An abortion business in New Mexico has chosen to use Armed Forces Day to target active-duty military women for abortions.
The Women’s Reproductive Clinic in Santa Teresa, New Mexico, announced it would give the abortion pill to any active duty, enlisted military member from Monday, May 13 through Saturday, May 18 free of charge as part of Armed Forces Day, which falls on May 18 this year. The military women will still have to pay for their abortion-related travel expenses.
The abortion business is owned by Dr. Franz Theard, a former Army doctor, who was under investigation in 2020 by the New Mexico Medical Board for a botched abortion in which the woman “unexpectedly delivered remains of her deceased baby at home.” When the woman and her husband called the facility, Theard fled.
This isn’t the first time that Women’s Reproductive Clinic has given away the abortion pill. It did so for International Women’s Day in 2022 and in January 2020 for the anniversary of Roe v. Wade. In 2022, Theard offered all abortion procedures for free to military members. In just two months, he said he committed abortions on nine babies of military women.
According to the pro-abortion group Ibis Reproductive Health, the rate of unplanned pregnancy in the military is nearly twice as high as among civilians. There are about 72 unplanned pregnancies per 1,000 women of reproductive age in the military vs. 45 unplanned pregnancies per 1,000 civilian women.
READ: The problem with military abortions isn’t the cost.
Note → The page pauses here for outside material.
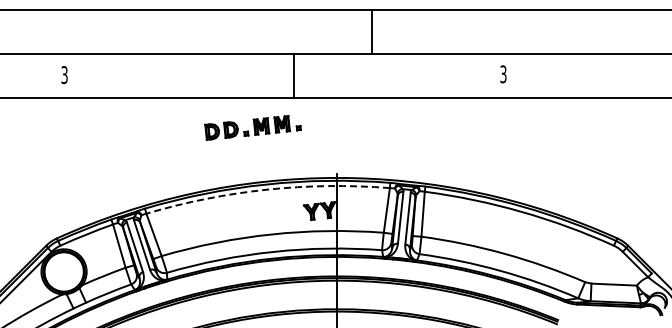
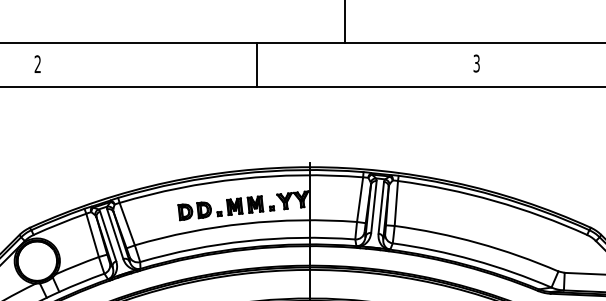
text: (64, 75) -> (37, 64), 3 -> 2
line: (293, 75) -> (256, 64), moved
part: (252, 127) -> (225, 207), moved
arc: (266, 189) -> (239, 178), dashed -> solid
It’s the lives lost.
There is immense pressure for women on active duty to have abortions if they become pregnant. Bethany Saros became pregnant while she was stationed in Iraq and she said in an essay for Salon that she knew she would have to choose her career or her baby.
“One of the stigmas attached to a female getting pregnant on a deployment is the assumption that she did it on purpose,” Saros wrote. “It’s whispered about any time the word ‘pregnancy’ comes up right before or during a combat tour. The unspoken code is that a good soldier will have an abortion, continue the mission, and get some sympathy because she chose duty over motherhood. But for the woman who chooses motherhood over duty, well, she must have been trying to get out of deployment.”
When her military boyfriend dumped her after she told him she was pregnant, she knew she couldn’t go through with an abortion. So with the blessing of her commanding sergeant major, she left the Army, and all of her efforts to succeed in her military career were lost — not because of a lack of access to abortion, but because of the total lack of support for mothers in the military.
By offering the abortion pill for free to active members of the military, The Women’s Reproductive Clinic has increased the pressure pregnant women already feel to have an abortion they may not want.